As autoridades policiais identificaram sete prostitutas em três apartamentos no Iao Hon, numa operação em que não foram detectados vestígios de envolvimento de uma rede. As trabalhadoras do sexo estão em Macau com visto de turista

 

Viviana Chan

 

Uma operação policial na zona do Iao Hon levou à identificação de sete prostitutas em três apartamentos. O porta-voz da Polícia Judiciária (PJ) indicou, porém, que não há indícios de envolvimento de qualquer rede de prostituição.

Oriundas da China, as mulheres, com idades compreendidas entre 34 e 48 anos, encontram-se em Macau com vistos de turista, indicou o mesmo responsável. A mesma operação resultou ainda na identificação de três clientes.
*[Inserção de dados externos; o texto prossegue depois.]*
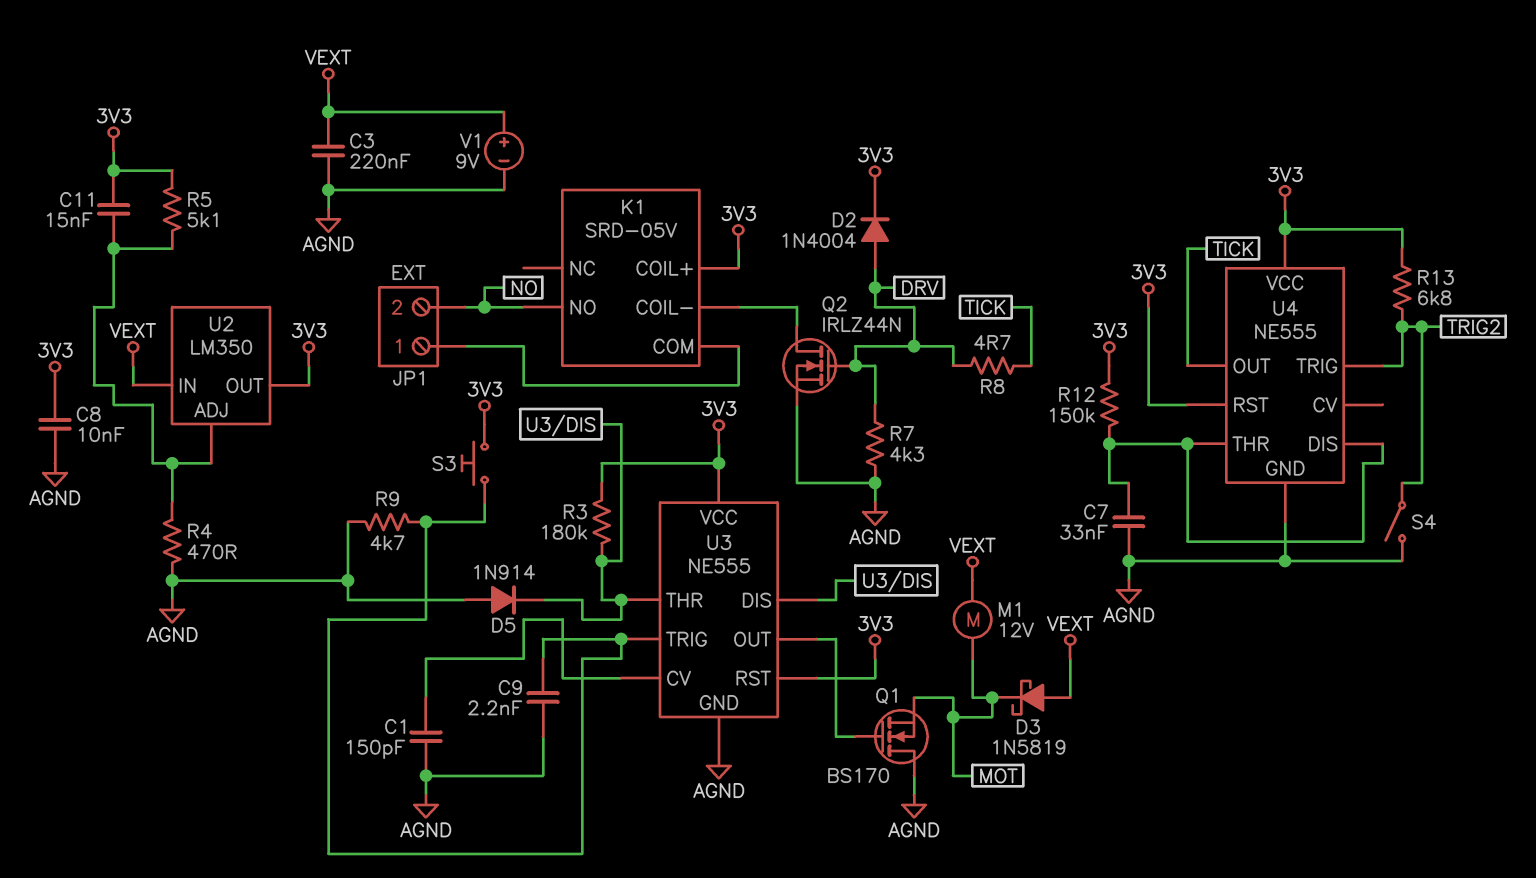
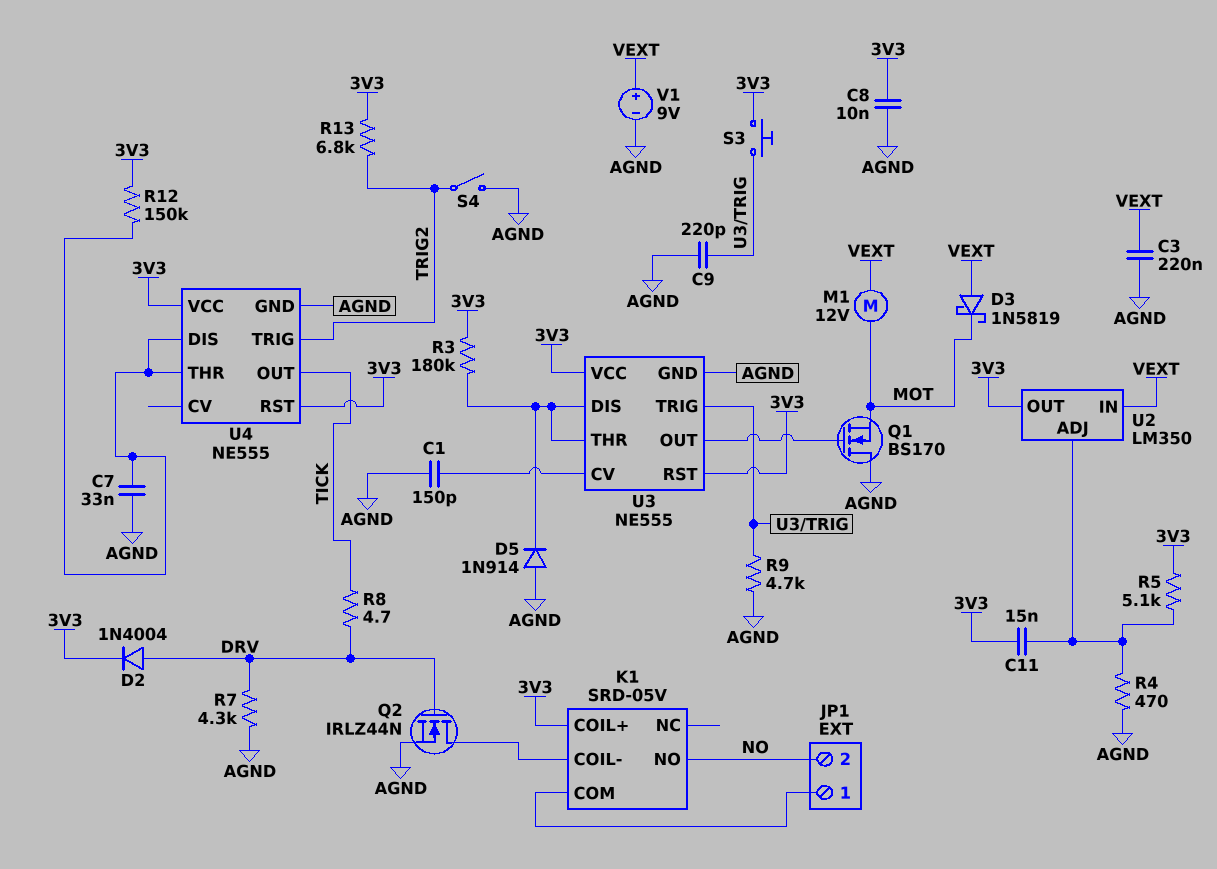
C9: 2.2nF (AGND, U3/TRIG) -> 220pF (AGND, U3/TRIG)

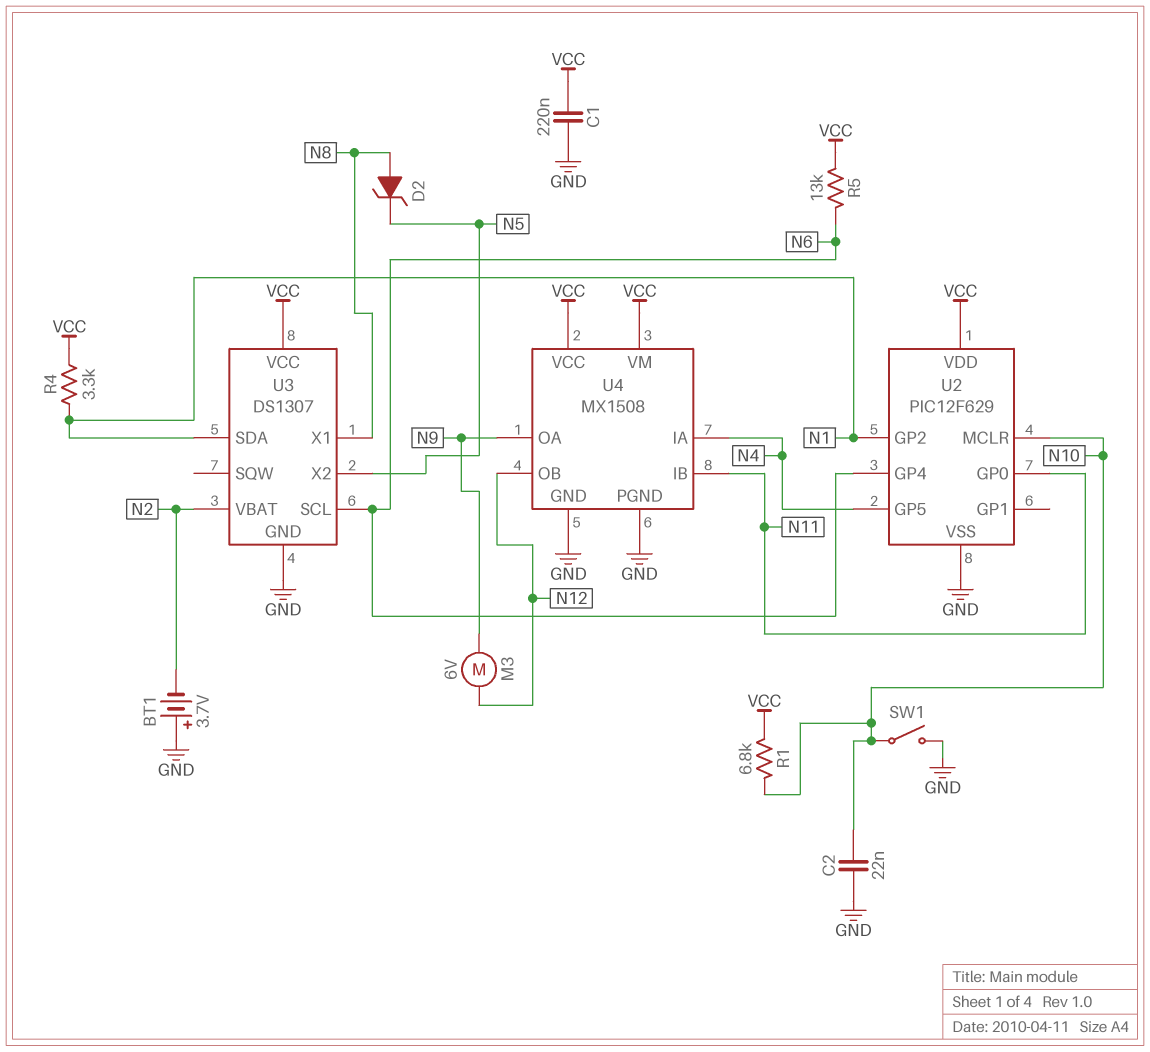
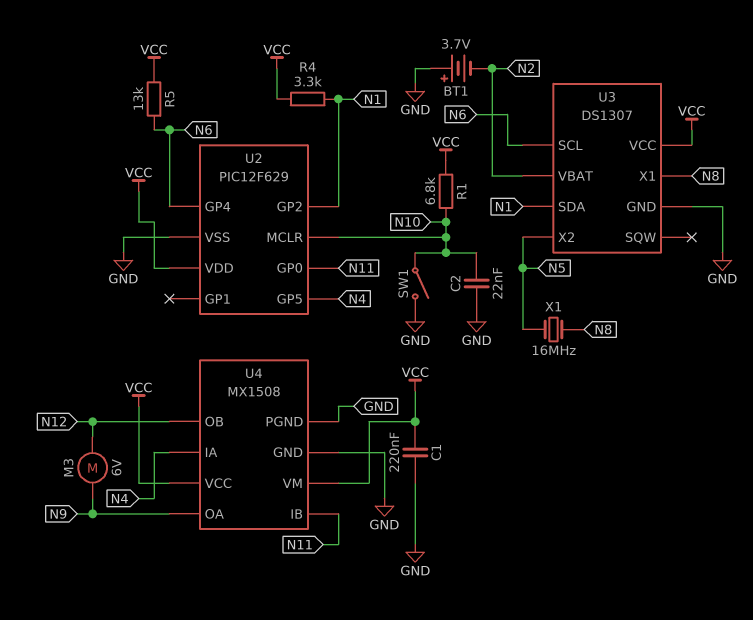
D2: zener (A N8, K N5) -> none
X1: none -> 16MHz (N5, N8)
Três mulheres foram inicialmente identificadas devido a um comportamento considerado estranho. Na sua posse tinham preservativos e acabaram por confessar que se prostituíam em Macau. Mais tarde, foram interceptadas mais quatro trabalhadoras do sexo.

A investigação concluiu que as suspeitas arrendavam quartos onde ofereciam diferentes serviços, com preços variáveis a partir de 100 patacas. A PJ acredita que já trabalhavam em Macau pelo menos há dois ou três meses.

 

Roupas furtadas serviam de prendas

Noutro caso, duas mulheres foram detidas por suspeitas de furto. De acordo com o Corpo de Polícia de Segurança Pública, uma loja de roupa na zona dos Três Candeeiros terá sido alvo deste tipo de crime por parte de duas pessoas com 46 e 38 anos de idade. As suspeitas terão levado duas peças de roupa avaliadas em 318 patacas.

A polícia conseguiu identificar as mulheres através do sistema de videovigilância. Ambas confessaram que as peças furtadas tinham sido oferecidas a amigos como prenda. O caso já foi entregue ao Ministério Público.